Oh, how time flies. Through collective amnesia, pathological altruism, faux do-goodery and a nauseating need to impress global outsiders, we’ve managed to convince ourselves that 2018’s Ireland is better than 2004 Ireland.
A ‘thriving Renaissance nation’ born from two game-changing referendums has seen Irish people become shining beacons of ‘openness and tolerance’, flat shoes and sanctimony.
“Dear world, look how we pander, look at our island Shangri-La where 70pc of us (according to a poll by Behaviour and Attitudes and ‘Sunday Times’) favour an automatic right to Irish citizenship for people born here. How humane are we?”
Yet, 14 and a half years ago, a citizen referendum saw the public vote by 79.17pc to 20.83pc, after a 59.95pc turnout, to abolish the right to Irish citizenship by birth amid claims of ‘birth tourism’.
I remember that sunny weekend of June 11. The Red Hot Chilli Peppers played in the Phoenix Park. It was a glorious time.
Nanny statedom was in its infancy after the introduction of the smoking ban. We could live wherever we wanted, even on a low income, and still have enough money to go out.
Growth stood at 4.5pc. Social media, self-inflicted prohibition, gender wars, rancorous victimhood and feverish puritanism were yet to ruin our ability to communicate.
Young people (like me at the time) went to clubs until 5am and early houses until midday before the fun police closed them down. So why did we vote overwhelmingly to abolish the rights to automatic citizenship? Just out of badness?
No, it was because during the boom there were countless stories of foreign women arriving in Ireland to have a baby to gain Irish/EU passports and we voted overwhelmingly in favour of removing that right.
But fast-forward 14 years to a society infected with synthetic liberalism and spurious benevolence, and we’re seeing an almost direct reversal of the citizenship referendum.
Propelled by high-profile cases of 14-year-old Nonso Muojeke and nine-year-old Eric Zhi Ying Mei Xue, who would have been deported but for the interventions of local communities, Labour senators Ivana Bacik and Aodhán Ó Ríordáin’s Bill to amend the current citizenship laws and enable children born in Ireland and living here for at least three years to be considered for citizenship, irrespective of the status of their parents, passed the Seanad on Wednesday.

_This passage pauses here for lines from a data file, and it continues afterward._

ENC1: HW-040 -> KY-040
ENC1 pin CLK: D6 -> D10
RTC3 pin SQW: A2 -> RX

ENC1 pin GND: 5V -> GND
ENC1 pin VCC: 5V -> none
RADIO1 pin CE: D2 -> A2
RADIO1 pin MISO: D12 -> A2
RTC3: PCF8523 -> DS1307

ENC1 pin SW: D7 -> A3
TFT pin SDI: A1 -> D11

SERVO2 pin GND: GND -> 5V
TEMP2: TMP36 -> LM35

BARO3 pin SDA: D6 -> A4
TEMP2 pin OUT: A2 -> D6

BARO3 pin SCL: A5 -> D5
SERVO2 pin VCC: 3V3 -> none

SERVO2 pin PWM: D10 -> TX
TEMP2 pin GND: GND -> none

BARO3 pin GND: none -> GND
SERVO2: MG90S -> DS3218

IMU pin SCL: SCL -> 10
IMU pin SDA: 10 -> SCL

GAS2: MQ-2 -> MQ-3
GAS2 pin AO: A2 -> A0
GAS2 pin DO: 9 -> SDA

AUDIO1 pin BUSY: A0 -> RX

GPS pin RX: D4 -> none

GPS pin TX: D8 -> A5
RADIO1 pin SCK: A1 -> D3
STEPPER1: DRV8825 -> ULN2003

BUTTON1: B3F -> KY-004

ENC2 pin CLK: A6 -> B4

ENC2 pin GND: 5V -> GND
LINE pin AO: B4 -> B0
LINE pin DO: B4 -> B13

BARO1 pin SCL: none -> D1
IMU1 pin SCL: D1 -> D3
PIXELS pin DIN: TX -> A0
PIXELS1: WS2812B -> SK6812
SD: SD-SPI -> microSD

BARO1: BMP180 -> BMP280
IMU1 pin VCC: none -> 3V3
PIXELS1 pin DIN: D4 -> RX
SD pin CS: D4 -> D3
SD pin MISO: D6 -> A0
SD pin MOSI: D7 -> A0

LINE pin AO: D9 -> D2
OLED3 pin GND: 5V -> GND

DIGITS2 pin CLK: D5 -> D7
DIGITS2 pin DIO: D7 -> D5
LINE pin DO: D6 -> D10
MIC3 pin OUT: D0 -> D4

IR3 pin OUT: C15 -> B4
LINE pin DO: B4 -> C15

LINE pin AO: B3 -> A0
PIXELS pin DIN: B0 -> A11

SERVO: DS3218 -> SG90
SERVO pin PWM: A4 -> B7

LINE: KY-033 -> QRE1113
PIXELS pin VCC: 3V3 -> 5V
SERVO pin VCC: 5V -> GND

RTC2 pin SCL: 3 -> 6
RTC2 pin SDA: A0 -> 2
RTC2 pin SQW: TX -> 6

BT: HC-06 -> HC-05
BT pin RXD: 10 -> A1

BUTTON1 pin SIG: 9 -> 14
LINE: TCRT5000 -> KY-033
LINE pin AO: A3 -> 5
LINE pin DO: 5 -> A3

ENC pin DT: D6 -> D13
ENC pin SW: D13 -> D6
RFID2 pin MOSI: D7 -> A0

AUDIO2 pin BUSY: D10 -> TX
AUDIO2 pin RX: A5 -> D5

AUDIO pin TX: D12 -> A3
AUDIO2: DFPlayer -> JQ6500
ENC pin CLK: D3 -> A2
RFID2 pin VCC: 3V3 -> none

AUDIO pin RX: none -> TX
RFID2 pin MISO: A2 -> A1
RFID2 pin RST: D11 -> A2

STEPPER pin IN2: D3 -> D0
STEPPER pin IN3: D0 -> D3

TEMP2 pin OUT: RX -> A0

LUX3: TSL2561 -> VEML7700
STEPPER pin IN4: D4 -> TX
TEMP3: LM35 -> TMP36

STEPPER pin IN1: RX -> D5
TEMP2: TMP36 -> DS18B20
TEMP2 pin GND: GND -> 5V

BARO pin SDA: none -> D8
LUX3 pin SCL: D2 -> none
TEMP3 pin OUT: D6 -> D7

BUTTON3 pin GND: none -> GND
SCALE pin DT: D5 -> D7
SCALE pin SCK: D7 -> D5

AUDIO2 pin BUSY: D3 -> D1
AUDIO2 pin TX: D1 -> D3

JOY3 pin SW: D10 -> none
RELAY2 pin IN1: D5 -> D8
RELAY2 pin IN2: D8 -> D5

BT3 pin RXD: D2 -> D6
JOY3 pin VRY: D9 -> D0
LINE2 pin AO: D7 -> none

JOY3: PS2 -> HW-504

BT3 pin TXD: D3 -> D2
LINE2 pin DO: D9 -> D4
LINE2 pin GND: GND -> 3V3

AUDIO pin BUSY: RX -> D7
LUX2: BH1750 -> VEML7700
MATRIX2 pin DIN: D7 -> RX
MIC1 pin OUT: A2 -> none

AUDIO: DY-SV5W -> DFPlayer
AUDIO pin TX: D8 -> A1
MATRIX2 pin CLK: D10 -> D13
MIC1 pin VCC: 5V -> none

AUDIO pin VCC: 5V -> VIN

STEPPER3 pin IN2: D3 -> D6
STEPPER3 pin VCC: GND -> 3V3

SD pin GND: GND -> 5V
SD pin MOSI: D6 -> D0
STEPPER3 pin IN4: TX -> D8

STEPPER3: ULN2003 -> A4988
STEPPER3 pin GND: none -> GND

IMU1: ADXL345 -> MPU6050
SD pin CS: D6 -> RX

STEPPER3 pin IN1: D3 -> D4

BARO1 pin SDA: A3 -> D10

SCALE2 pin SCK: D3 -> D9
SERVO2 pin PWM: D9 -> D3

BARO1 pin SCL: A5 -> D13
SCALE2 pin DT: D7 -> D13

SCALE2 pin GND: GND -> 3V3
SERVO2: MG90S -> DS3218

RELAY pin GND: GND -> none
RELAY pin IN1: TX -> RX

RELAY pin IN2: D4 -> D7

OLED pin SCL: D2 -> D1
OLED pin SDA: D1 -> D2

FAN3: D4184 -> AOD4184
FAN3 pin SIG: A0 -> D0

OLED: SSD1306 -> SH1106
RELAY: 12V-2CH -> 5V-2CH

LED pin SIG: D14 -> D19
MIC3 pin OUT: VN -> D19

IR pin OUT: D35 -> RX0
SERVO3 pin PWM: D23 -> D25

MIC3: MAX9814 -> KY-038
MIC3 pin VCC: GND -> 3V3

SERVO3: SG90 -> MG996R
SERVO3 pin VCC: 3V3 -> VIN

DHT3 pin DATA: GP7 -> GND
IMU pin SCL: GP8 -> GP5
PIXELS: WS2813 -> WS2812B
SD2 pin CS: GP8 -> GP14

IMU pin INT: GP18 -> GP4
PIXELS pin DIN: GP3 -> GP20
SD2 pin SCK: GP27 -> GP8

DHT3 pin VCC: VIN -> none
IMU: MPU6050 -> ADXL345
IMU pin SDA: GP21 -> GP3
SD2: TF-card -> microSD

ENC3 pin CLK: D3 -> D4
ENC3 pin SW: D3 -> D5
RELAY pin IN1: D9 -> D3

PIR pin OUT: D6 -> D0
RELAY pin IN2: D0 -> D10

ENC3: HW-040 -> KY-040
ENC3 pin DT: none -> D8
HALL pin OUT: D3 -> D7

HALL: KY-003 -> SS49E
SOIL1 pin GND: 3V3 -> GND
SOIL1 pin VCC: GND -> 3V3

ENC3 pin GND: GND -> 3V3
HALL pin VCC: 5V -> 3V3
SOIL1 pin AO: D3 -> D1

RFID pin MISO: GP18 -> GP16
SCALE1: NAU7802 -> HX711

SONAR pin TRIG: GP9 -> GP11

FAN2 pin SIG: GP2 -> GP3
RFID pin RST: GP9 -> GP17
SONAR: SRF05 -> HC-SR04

Justice Minister Charlie Flanagan and the Government didn’t support the amendments.
Clearly, he was aware that we voted emphatically in 2004 and called new proposals “a knee-jerk” reaction.
I wonder how Ms Bacik would feel if a Bill sought to reverse the Repeal the Eighth vote in 15 years’ time.
There are around 1,400 children living in direct provision, and taking into account how long it takes to process paperwork for asylum seekers, children could get citizenship, but parents couldn’t. Three years could be cutting it tight. There are always loopholes, which could be open to exploitation, but we want to distance ourselves from people who think like that – in a poll at least.
We now live in times when the illusion of kindness is more important than the real thing.
If only the heartstrings were heartfelt.
There’s nothing wrong with wanting to save a child from being deported, but there’s certainly something odd about making a U-turn on a decision just because it’s fashionable.